Winter is here and with it we have left behind my dear biotrophic fungus, the powdery mildew (PM).
Requiring plant material to source nutrients to grow and reproduce means that with the dropping of leaves, characteristic of ‘Fall’, PMs must survive the winter in a state of arrested development. Even evergreens, like Rhododendron (fig. 1), are relieved of the stress caused by PMs as the increasingly cold winter polishes them off. The fungus therefore survives these colder periods as spores, with resistant casings, biding their time on senescent leaves on orchard floors, trapped in tree crotches or in bark fissures (Medlin et al., 1998) and as mycelia within dormant buds (Rumbolz and Gubler, 2005).

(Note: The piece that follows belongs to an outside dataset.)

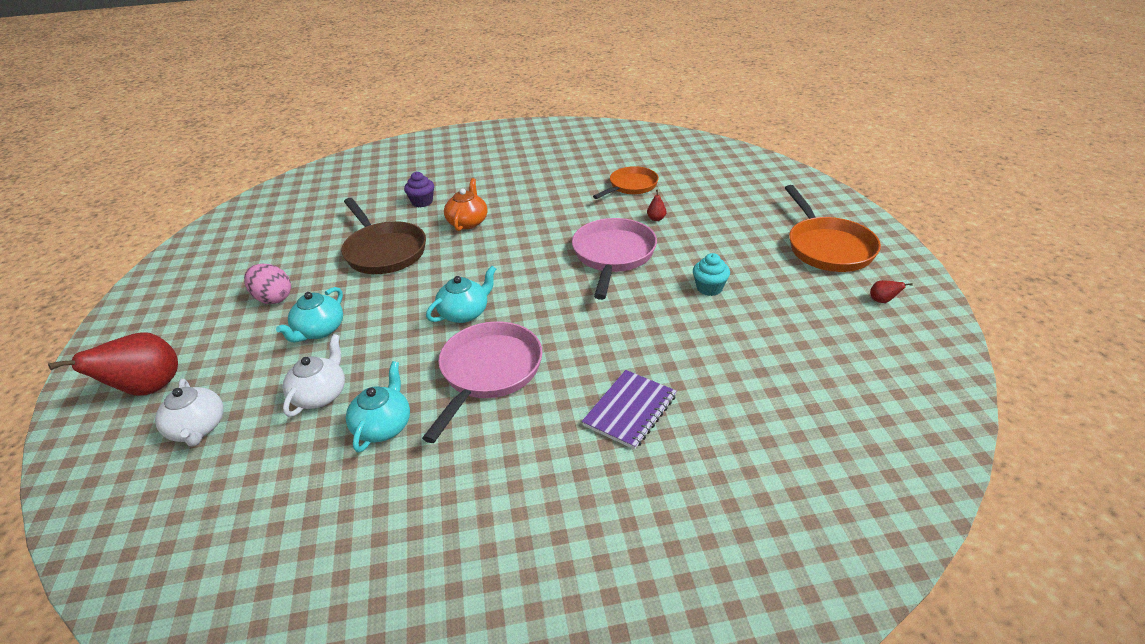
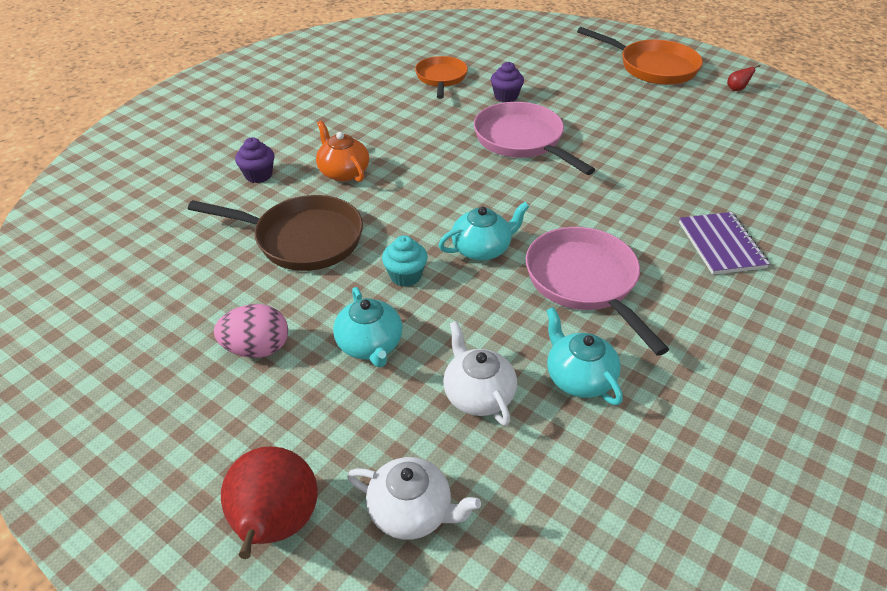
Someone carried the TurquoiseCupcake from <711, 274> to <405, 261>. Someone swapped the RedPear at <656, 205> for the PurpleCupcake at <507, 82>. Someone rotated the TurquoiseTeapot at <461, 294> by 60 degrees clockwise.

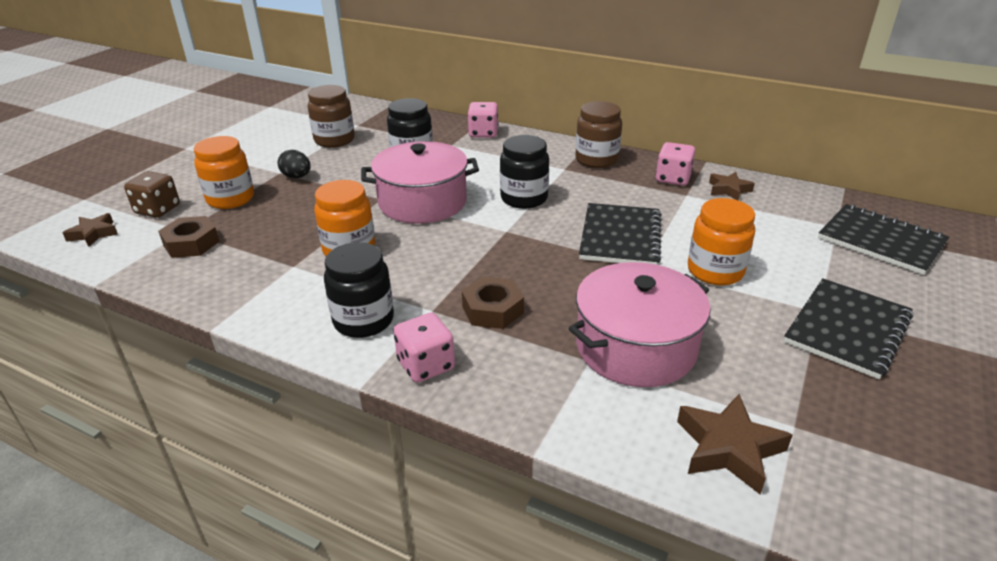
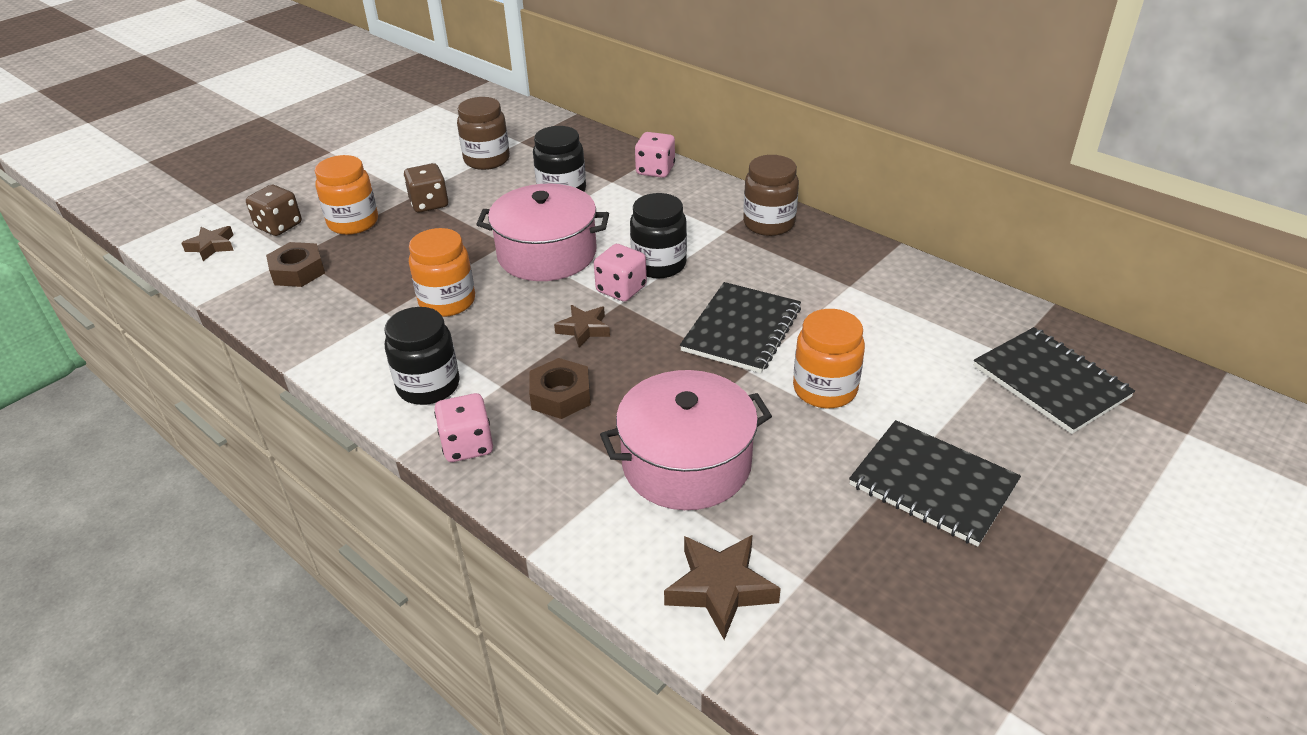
Someone carried the PinkDice from <675, 164> to <620, 273>. Someone carried the BrownStar from <732, 186> to <582, 326>. Someone swapped the BlackEgg at <294, 164> for the BrownDice at <426, 187>. Someone rotated the BlackNotebook at <848, 328> by 75 degrees clockwise.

Early November saw the passing of my last PM of 2013 and, while I have plenty of stored specimens to keep me busy over this dark period, that Sawadaea bicornis, with its characteristic curled appendage tips, true-chains of conidia, ectoparasitic nature and plural asci chasmothecia, on the Sycamores (Acer pseudoplatanus) of the Reading University ‘Wilderness Area’ will sustain me till next year’s bloom.
References:
MEDLIN, L., ELWOOD, H. J., STICKEL, S. & SOGIN, M. L. 1988. The characterization of enzymatically amplified eukaryotic 16S-like rRNA-coding regions. Gene, 71, 491-499.
RUMBOLZ, J. & GUBLER, W. D. 2005. Susceptibility of grapevine buds to infection by powdery mildew Erysiphe necator. Plant Pathology, 54, 535-548.